In my opinion, gRPC should not set an artificial limit on min value of 
TCP_USER_TIMEOUT. It is a well know option available in Linux for a long 
time. It should be a pass-thru value for gRPC as it does not modify the 
kernel behavior w.r.t this setting. There are applications (e.g. in 
graphics design) where huge amounts of data needs to be transferred on 
lossless fabric and sub-second network error detection is crucial. There 
are setups where retransmissions are extremely rare and treated as errors. 
Setting an arbitrary min value of 10 secs doesn't seem right. 

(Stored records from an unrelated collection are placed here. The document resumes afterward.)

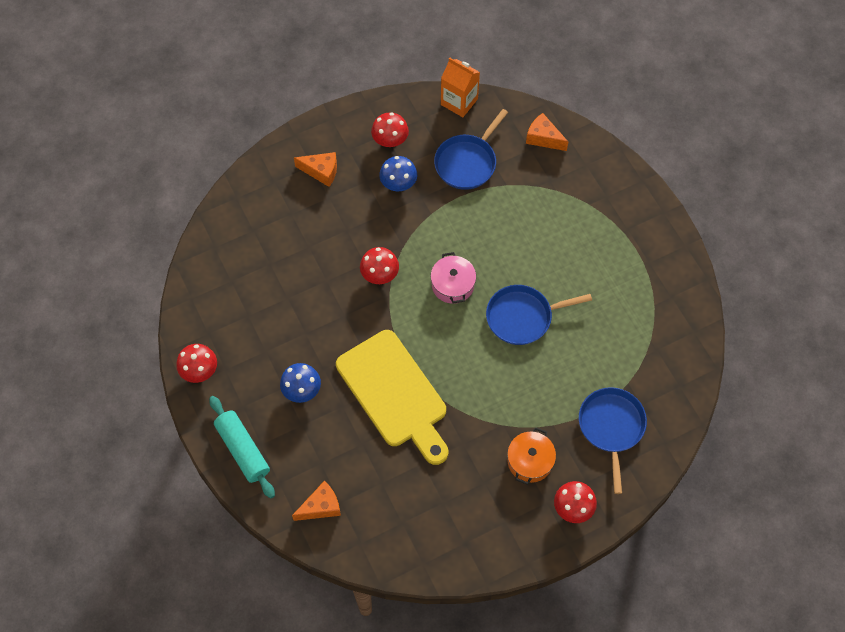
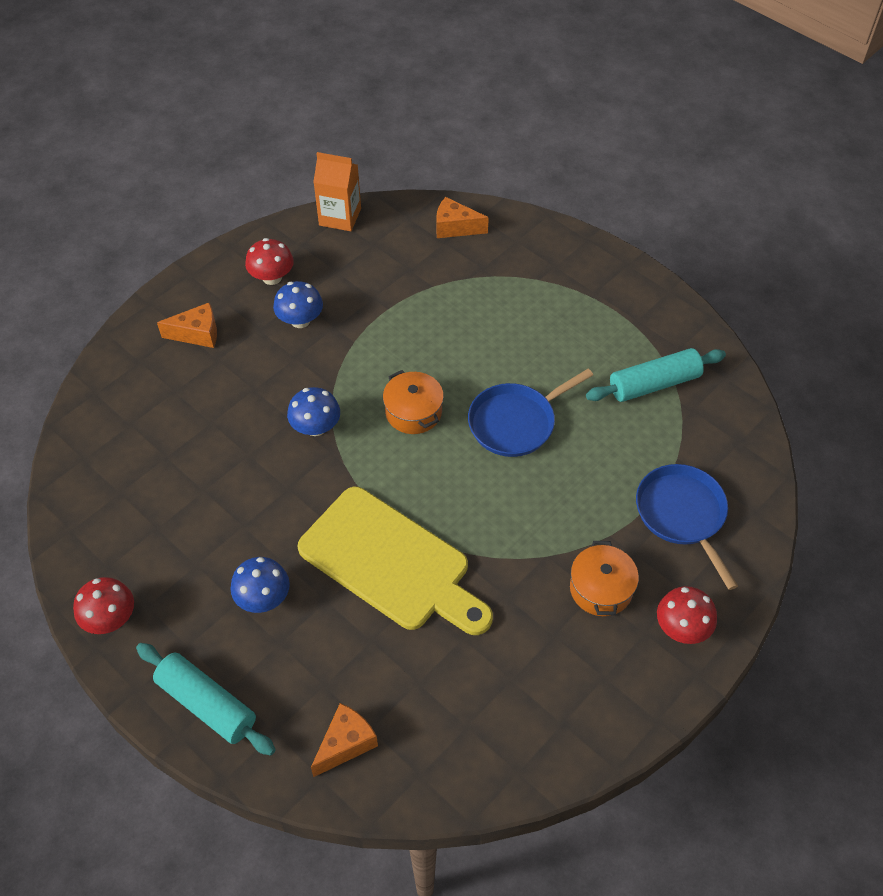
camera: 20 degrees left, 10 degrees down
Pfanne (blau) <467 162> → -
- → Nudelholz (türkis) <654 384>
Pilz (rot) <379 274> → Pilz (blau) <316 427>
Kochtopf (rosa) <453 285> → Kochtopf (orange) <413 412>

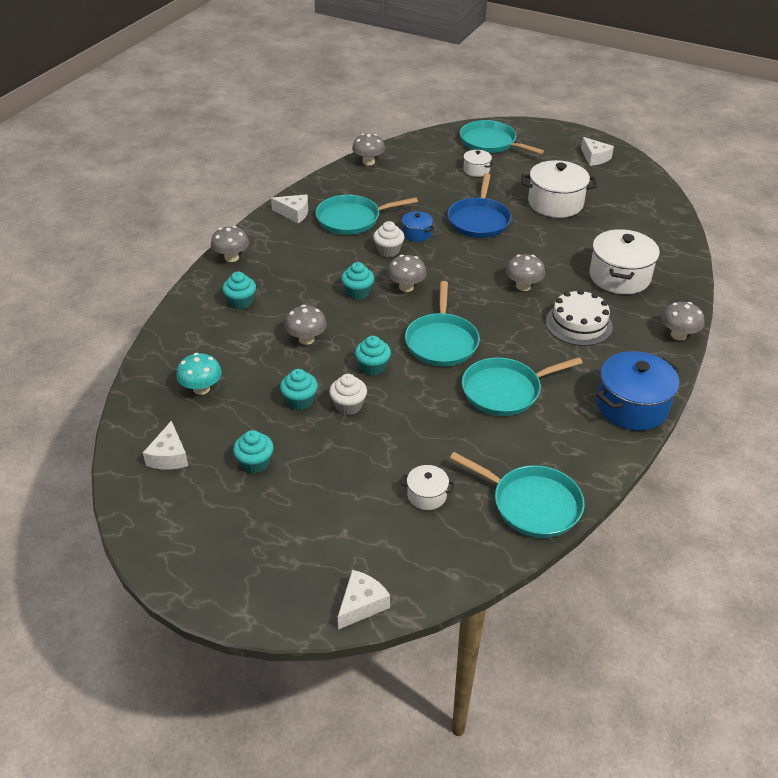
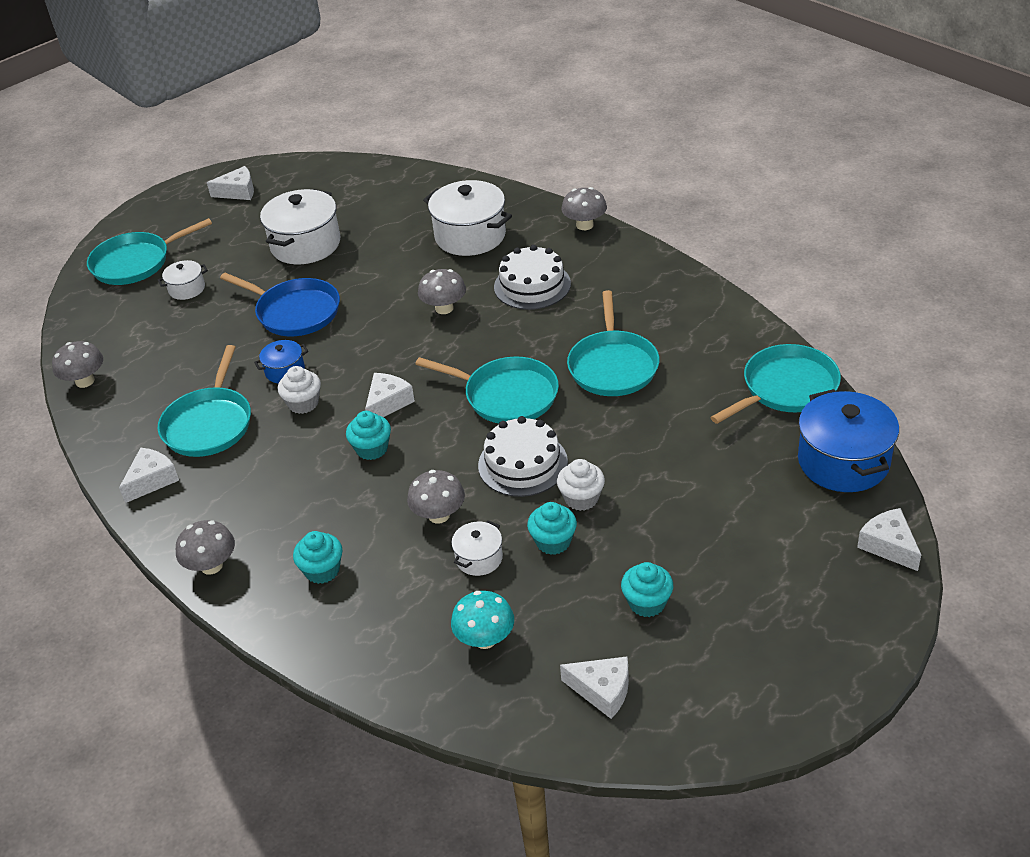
camera: 65 degrees left, 0 degrees up
Kochtopf (weiß) <427 495> → Kochtopf (weiß) <479 558>, shifted
Kochtopf (blau) <632 406> → Kochtopf (blau) <843 461>, shifted
Muffin (türkis) <372 367> → Kuchen (weiß) <523 463>
Pilz (grau) <406 287> → Käse (weiß) <387 403>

On Thursday, August 23, 2018 at 10:53:16 AM UTC-7, [email protected] wrote:
>
> Also, 
> https://github.com/grpc/proposal/blob/master/A8-client-side-keepalive.md 
> specifies 
> that KEEPALIVE_TIME is restricted to 10 seconds, but doesn't seem to impose 
> a similar restriction on KEEPALIVE_TIMEOUT
>
> On Thursday, August 23, 2018 at 10:21:08 AM UTC-7, [email protected] 
> wrote:
>>
>> I like the idea of reusing the channel option KEEPALIVE_TIMEOUT for this, 
>> but I am hesitant for exactly the reason that you pointed out. It would 
>> give meaning to KEEPALIVE_TIMEOUT even if keepalive is disabled by setting 
>> KEEPALIVE_TIME to infinite. Also, given the fact that TCP_USER_TIMEOUT is 
>> not supported for on all platforms, it would mean that KEEPALIVE_TIMEOUT 
>> would behave differently on different systems. On the other hand, if we 
>> isolate this as a separate parameter for only those platforms that support 
>> it, it allows us to explicitly say that it is only valid for linux kernel 
>> versions 2.6.37 and later.
>>
>> TCP_USER_TIMEOUT should not have any affect on retransmits, other than 
>> shutting down the connection (which ofcourse might prevent a retransmit 
>> from taking place). I am currently of the opinion that if an application 
>> decides to change the timeout value from the default of 20 seconds, it is 
>> doing so knowingly and owns the responsibility of connections being dropped 
>> because of that.
>>
>> On Thursday, August 23, 2018 at 8:45:15 AM UTC-7, Eric Anderson wrote:
>>>
>>> Also, this stuff is pretty complex for users already. Adding *yet 
>>> another* configuration parameter just worsens that. I'd much rather 
>>> they just set one set of parameters and we make the most use of them as we 
>>> can on each platform.
>>>
>>> On Thu, Aug 23, 2018 at 8:43 AM Eric Anderson <[email protected]> wrote:
>>>
>>>> I'd prefer we re-used KEEPALIVE_TIMEOUT for this. This would change the 
>>>> semantics slightly, as right now the value does nothing when 
>>>> KEEPALIVE_TIME 
>>>> is infinite (the default). However, it makes a lot of sense to use the 
>>>> same 
>>>> value for both entries because they have mostly-shared fate. The only 
>>>> difference is that keepalive goes through the remote application whereas 
>>>> TCP_USER_TIMEOUT can be triggered directly by the kernel. The kernel will 
>>>> delay ACKs to combine them or to attach them to outgoing data. So when 
>>>> sending a keepalive, I'd expect the application to influence how soon data 
>>>> is ACK'ed, so they would be transmitted on the same packet frequently.
>>>>
>>>> Also, KEEPALIVE_TIMEOUT is limited to no lower than 10 seconds. That is 
>>>> a very appropriate limit for TCP_USER_TIMEOUT as well, as application 
>>>> authors will commonly think "oh, a second looks good!" or "Oh, 100ms is 
>>>> plenty!". But that ignores retransmits and puts applications in a very 
>>>> dangerous position that can cause network collapse when the network slows 
>>>> down, even with datacenter networks.
>>>>
>>>> On Wed, Aug 22, 2018 at 1:23 PM yashkt via grpc.io <
>>>> [email protected]> wrote:
>>>>
>>>>> This is the discussion thread for the proposal at 
>>>>> https://github.com/grpc/proposal/pull/95
>>>>>
>>>>> The proposal is to provide an option to set the socket 
>>>>> TCP_USER_TIMEOUT for platforms running on Linux kernels 2.6.37 and later.